To investigate the effect of the electrostatically induced lipid lateral phase separation of a charged peptide, we have used a non-perturbing method to probe the surface properties of anionic lipid bilayers. Polymyxin-B is a cyclic peptide antibiotic specific for Escherichia coli, and it is thought that instability induced between laterally phase-separated regions of the bilayer causes cell lysis. Deuterons, placed in the lipid head-groups of the bilayers [on either PG or phosphatidylcholine (PC) lipids, in separate experiments], show that, when the peptide binds, PG molecules are extracted from the bilayer, in which PG/PC molecules are ideally mixed, into new peptide-PG complexes. The lifetimes of these complexes are longer than 10-3 s, since the deuterium NMR spectra are not averaged by rapid diffusion of the lipids into and out of the phase-separated regions, although this does, of course, happen at the molecular level. No estimate of the size of the laterally separated areas could be made, and they may contain just one peptide, or an aggregate of peptides. The regions away from the complexes are essentially free of PG molecules, with charges being titrated between the peptide and PG molecules.
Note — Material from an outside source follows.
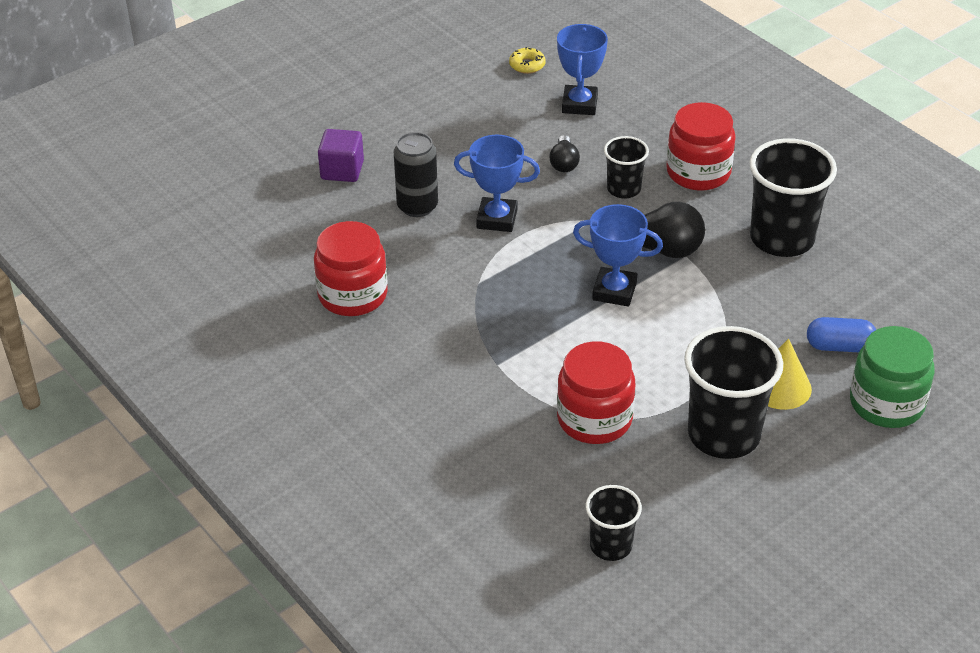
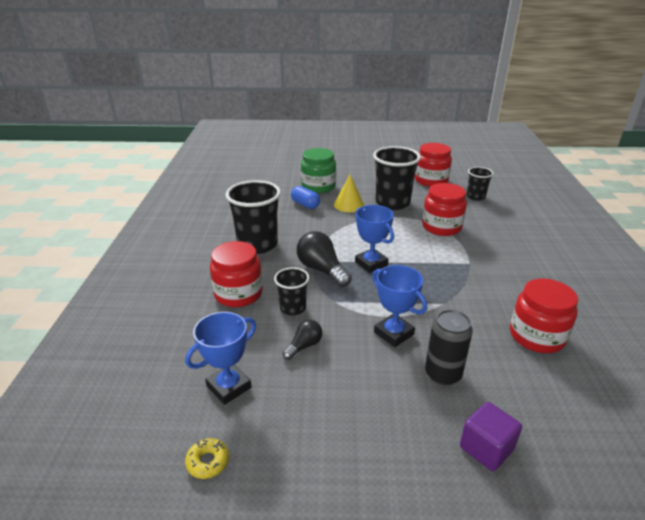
camera: 140 degrees left, 10 degrees down
(734, 553) = (431, 180): none -> red jar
Interaction of basic proteins with anionic lipids

To assess the mechanisms of protein–lipid interactions at the bilayer surface, the interaction of the peripheral spinal cord myelin basic protein (18400 Da) has been studied, again using solid-state deuterium NMR, Here, the number of accessible charges (32, mainly lysines) on the protein were titrated stoichiometrically with PG lipids. No interaction was observed with PC bilayers, implying that the hydrophobic contribution to the interaction was relatively small. Each charged residue was satisfied with one PG head-group, and the exchange of lipids into the protein–lipid complex was fast, implying that the lifetime of the complex was less than 10-3 s.